In situ analysis of C. elegans vitellogenin fusion gene expression in integrated transgenic strains: effect of promoter mutations on RNA localization.

Expression of the Caenorhabditis elegans vitellogenin (vit) genes is initiated at the larva-to-adult molt in all of the 30 to 34 nuclei of the hermaphrodite intestine. A series of strains in which DNA carrying a vit fusion gene was integrated at low copy number was analyzed by in situ hybridization to determine whether the transgene showed the same tissue-specific expression. Strains with only 247 bp of 5'-flanking DNA accumulated the mRNA product of the introduced vitellogenin gene only in the adult hermaphrodite intestine, and uniformly in all of the intestinal cells.
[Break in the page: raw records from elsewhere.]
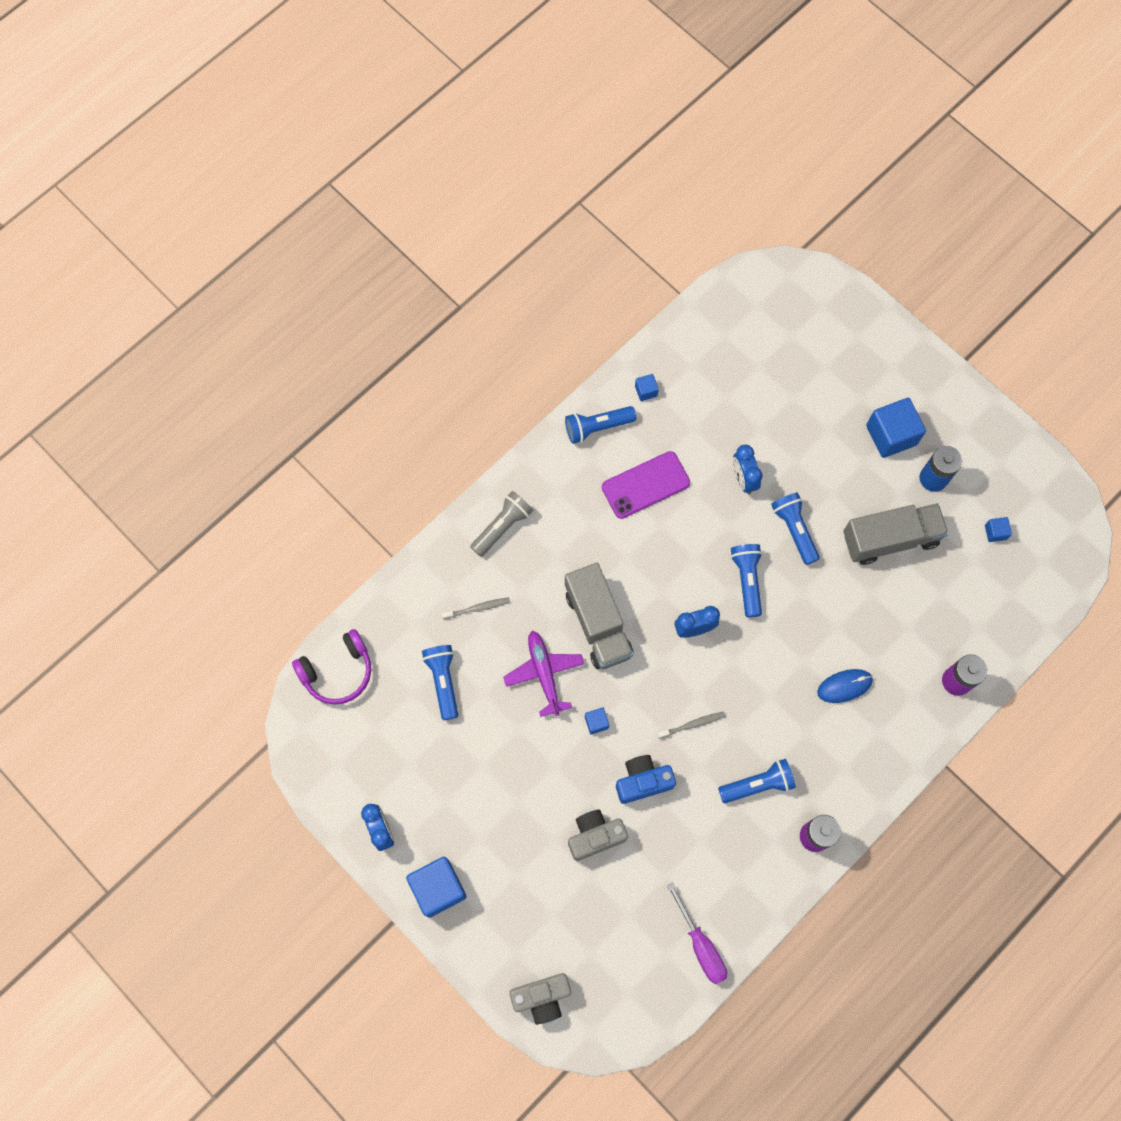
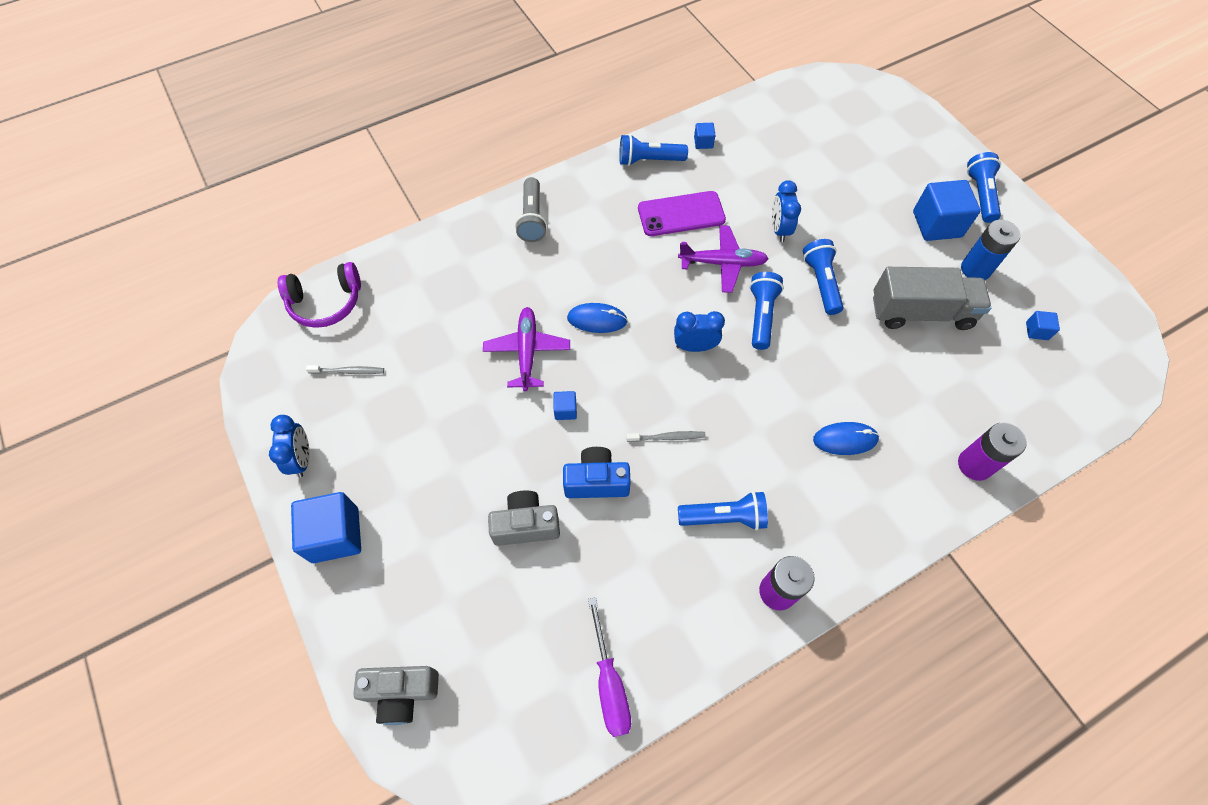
camera: 15 degrees right, 10 degrees down
(443, 681) = (424, 335): blue flashlight -> blue flashlight (980, 195)
(478, 608) = (483, 279): grey toothbrush -> grey toothbrush (349, 371)
(502, 527) = (532, 218): grey flashlight -> grey flashlight turned 120 degrees clockwise
(598, 624) = (597, 320): grey truck -> blue mouse
(698, 532) = (722, 263): none -> purple plane

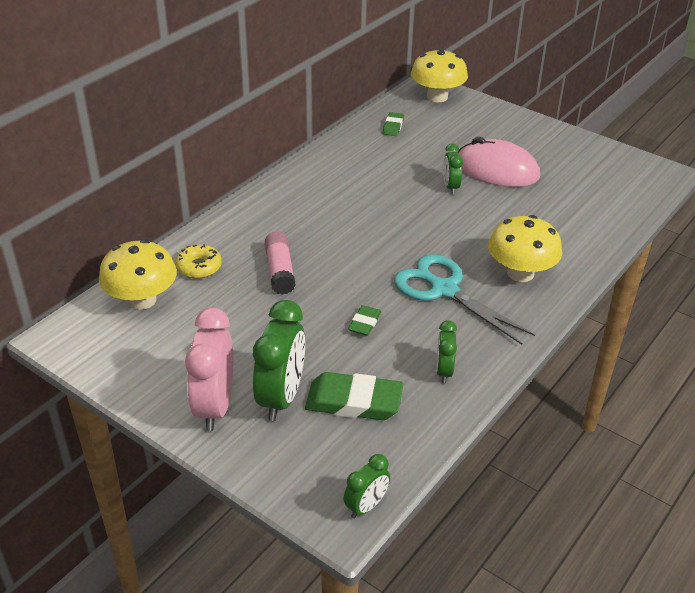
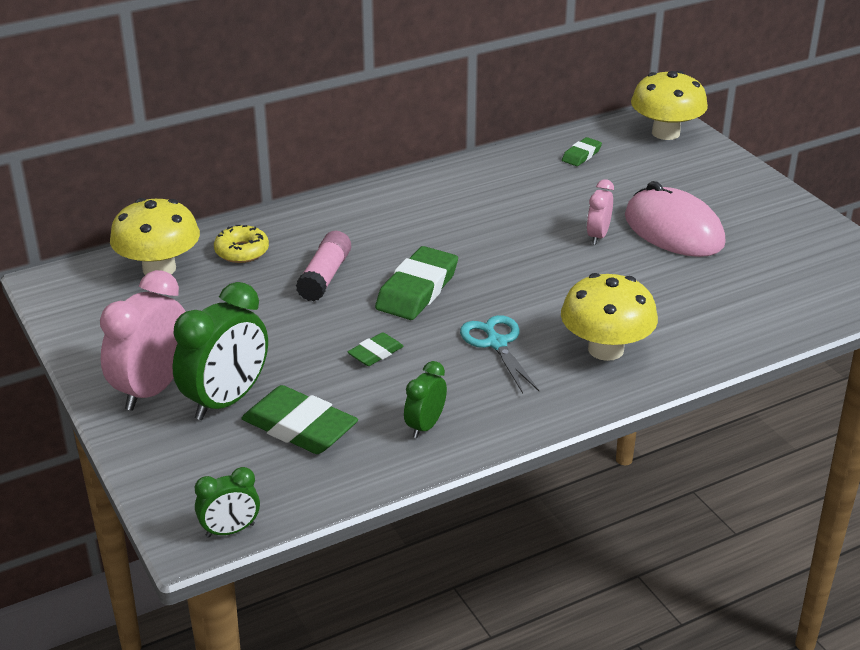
camera: 25 degrees right, 5 degrees down
(356, 263) = (417, 290): none -> green eraser
(444, 290) = (496, 343): turquoise scissors -> turquoise scissors, size x0.65
(450, 187) = (598, 236): green clock -> pink clock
When similar strains carrying vit fusion genes with promoter modifications were tested, no loss of tissue specificity was observed. Surprisingly, however, strains with modified promoters that resulted in reduced levels of expression displayed a novel pattern of transgene RNA localization within their intestines. Strains with severe promoter defects accumulated the transgene mRNA in the central part of the intestine but lacked the mRNA at both ends. Those with less severe promoter mutations lacked the transgene mRNA only in the most anterior intestinal cells. We hypothesize that genes with altered promoters require higher activator concentrations to express the reporter gene, thus revealing an inherent asymmetry in activator levels, lowest in the anterior cells and highest in the central cells of the intestine.